The Otherwordly Balkans

[:en] Sarajevo (Credit: Tim Bidey) [:bs] Sarajevo (Foto: Tim Bidey)

“Only the details differentiate the narratives of WWI from those of the 90s Balkans wars. The latter speaks of Greater Serbian nationalism and the endangerment of other peoples, as well as some concept of Yugoslavia only mildly related to Yugoslavia itself, whereas the former is but another excuse to repeat the same arguments.”

Despite the fact that WWII ended on May 8, 1945, Russia and several other Eastern European countries celebrate Victory Day twenty-four hours later. The Russians were screwed by the time difference—for them, Nazi Germany’s signing of the capitulation occurred shortly after midnight; in turn, Eastern Europe was screwed by the Red Army which, alongside victory, brought a new ideological, political and economic system, as well as the icing on the cake—a decree that Victory Day would be marked not according to the local time zone, but according to the clocks of the Kremlin towers.

The Balkans, however, has screwed itself.

Victory dates aside, the Western and Eastern bloc managed to agree upon most of the other, far more important facts (who was the executioner and who was the victim; who started the war and why). Moreover, those established facts remained intact for the 70 years that followed. On the contrary, only a provisional agreement on the timeline of events survived after the break-up of Yugoslavia, while nearly nothing could be agreed upon regarding the facts. Instead, history gained a strong national impetus, and political elites considered Jasenovac [concentration camp] a convenient excuse for new crimes (revenge), and the Ustashe evolved from Hitler’s allies to defenders of Croats.

Now, we might ask why a story about World War II would serve as an introduction to a story about World War I? For the simple reason that, in the Balkans, it is irrelevant which war are we are talking about—for the last 20 years, people have basically been discussing the same event over and over again. Only the code names interlocutors use to describe them change.
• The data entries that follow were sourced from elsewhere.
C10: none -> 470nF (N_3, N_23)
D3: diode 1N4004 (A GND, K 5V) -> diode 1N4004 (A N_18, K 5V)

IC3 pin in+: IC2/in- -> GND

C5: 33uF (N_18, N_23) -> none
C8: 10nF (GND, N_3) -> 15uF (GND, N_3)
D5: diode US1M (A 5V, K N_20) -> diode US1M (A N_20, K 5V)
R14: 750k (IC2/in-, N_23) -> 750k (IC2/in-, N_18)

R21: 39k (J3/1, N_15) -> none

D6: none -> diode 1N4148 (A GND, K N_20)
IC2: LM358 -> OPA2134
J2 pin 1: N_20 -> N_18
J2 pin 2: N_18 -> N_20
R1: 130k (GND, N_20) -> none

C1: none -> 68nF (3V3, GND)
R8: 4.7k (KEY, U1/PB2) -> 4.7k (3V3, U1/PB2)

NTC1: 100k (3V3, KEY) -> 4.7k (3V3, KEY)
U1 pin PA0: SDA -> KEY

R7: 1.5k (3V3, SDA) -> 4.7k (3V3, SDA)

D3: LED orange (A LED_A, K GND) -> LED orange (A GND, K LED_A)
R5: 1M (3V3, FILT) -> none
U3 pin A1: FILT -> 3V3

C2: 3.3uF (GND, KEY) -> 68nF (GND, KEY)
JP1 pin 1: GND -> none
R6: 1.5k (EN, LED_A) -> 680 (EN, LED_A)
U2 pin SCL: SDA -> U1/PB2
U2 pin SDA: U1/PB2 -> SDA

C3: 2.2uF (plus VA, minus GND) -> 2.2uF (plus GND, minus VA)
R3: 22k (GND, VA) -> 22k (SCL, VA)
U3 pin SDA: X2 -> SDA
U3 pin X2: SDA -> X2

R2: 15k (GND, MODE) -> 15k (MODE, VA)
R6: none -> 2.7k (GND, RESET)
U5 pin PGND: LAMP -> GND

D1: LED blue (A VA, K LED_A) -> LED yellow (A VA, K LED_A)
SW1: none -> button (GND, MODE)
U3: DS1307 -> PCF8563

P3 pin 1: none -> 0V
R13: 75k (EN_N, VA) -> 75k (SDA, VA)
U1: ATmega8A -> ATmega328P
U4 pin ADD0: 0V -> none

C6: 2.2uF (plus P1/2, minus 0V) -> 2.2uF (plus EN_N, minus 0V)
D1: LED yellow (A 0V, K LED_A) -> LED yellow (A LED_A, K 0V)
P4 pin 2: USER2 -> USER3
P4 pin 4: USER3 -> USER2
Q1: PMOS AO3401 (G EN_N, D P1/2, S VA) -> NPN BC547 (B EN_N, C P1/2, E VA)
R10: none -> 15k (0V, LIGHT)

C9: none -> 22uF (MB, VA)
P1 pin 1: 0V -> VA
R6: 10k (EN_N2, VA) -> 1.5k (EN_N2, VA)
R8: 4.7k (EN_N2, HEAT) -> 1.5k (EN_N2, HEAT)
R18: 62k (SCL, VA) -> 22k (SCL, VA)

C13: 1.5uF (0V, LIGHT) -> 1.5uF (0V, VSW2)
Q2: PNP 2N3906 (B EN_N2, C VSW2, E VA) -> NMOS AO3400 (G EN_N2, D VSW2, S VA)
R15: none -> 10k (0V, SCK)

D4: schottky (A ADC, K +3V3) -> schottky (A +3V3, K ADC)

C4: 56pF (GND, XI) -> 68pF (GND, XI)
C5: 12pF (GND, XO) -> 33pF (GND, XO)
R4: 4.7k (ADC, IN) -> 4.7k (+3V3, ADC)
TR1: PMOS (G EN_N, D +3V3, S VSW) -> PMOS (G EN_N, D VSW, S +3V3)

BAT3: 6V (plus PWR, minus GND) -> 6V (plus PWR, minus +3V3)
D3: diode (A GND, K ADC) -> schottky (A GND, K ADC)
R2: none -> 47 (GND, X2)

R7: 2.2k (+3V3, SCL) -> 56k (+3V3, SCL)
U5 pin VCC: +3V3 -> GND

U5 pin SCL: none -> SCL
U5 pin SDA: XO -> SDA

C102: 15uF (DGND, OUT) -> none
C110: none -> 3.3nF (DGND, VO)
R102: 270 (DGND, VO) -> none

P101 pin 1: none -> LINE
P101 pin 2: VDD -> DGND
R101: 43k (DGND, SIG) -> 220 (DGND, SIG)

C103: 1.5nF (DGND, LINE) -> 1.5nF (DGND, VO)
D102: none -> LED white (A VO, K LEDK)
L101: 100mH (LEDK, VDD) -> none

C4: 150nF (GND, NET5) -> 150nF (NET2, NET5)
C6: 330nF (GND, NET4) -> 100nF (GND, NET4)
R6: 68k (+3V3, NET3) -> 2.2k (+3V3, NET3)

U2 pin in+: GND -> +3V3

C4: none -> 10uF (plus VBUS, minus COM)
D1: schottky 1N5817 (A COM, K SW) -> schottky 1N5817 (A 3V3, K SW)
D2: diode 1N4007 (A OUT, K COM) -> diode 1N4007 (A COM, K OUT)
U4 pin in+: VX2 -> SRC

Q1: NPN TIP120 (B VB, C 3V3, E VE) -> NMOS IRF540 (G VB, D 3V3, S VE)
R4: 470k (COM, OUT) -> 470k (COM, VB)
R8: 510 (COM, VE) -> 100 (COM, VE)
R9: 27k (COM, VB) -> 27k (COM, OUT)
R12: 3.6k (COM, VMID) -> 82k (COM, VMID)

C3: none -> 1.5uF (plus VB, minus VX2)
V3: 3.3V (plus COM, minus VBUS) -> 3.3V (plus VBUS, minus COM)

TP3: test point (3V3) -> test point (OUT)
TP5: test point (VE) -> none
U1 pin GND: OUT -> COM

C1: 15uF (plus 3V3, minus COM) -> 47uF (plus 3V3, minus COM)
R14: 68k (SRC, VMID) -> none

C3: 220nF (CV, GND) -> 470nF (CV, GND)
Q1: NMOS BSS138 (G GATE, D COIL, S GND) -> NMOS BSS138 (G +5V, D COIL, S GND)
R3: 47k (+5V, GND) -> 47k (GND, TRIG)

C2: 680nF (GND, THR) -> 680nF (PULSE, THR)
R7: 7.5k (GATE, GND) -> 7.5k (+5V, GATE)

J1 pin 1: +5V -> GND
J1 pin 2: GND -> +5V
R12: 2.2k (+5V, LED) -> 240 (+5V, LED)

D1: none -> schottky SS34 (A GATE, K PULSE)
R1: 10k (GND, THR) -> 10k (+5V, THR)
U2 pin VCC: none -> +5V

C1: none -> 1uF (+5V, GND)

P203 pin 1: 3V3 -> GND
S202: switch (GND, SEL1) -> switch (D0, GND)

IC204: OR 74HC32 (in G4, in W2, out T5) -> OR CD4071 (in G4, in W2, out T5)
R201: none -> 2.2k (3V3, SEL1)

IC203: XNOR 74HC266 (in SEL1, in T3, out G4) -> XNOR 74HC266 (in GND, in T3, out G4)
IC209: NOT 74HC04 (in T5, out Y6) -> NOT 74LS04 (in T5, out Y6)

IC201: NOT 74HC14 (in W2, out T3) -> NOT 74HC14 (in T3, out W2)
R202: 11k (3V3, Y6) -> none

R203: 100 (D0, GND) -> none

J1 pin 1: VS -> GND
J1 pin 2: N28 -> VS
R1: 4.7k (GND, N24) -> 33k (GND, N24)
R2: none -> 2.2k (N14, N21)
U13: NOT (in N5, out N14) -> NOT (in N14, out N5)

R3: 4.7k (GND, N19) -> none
It seems that the wars of the nineties—whether they were wars of “liberation,” “the fatherland,” “defense,” or whatever we may call them—have, instead of ending, received only a thin layer of peace under which new battles continue to emerge. Indeed, these battles have changed in character, but that does not mean they have become any less exhausting.

Today’s battles can be shorter or longer, lesser or greater — and this year will provide military strategists of the Balkans a real treat when, one hundred years after the eruption of WWI, two decades of conflict will reach truly grotesque proportions. On June 28th, the world will be divided into the Serbs and the rest of the world. One group will mark this anniversary as key moment in modern times, and in the city that became worldly for the first time back then — Sarajevo. The other group will be marking the event in a city once worldly, but now aspiring to be exclusively Serb, hence perfect for boycotting the world — Višegrad.

Yet, Višegrad would not be an exclusively Serb town on this day of commemoration, had Gavrilo Princip not been deemed exclusively Serb in Sarajevo, and had nationality not became his sole important quality. Few are interested in what Princip means to the rest of the world or that his “terrorism” changed the destiny of many European countries. Consequently, the people of the Balkans couldn’t care less about the October Revolution, the fall of the Austro-Hungarian empire, US entry into the course of world history, or the independence of dozens of Eastern European states. The focus is only on whether Gavrilo Princip was ordered by Serbia to kill Franz Ferdinand so as to liberate the Serbs (and every child in Bosnia-Herzegovina knows that “liberation of the Serbs” is synonymous with “genocide against Bosniaks”), or whether Princip heroically decided to sacrifice his own life to defeat the loathed occupier—with the well-known implication that the occupier comes from the West to impose unpleasant Hague verdicts on good Serbs.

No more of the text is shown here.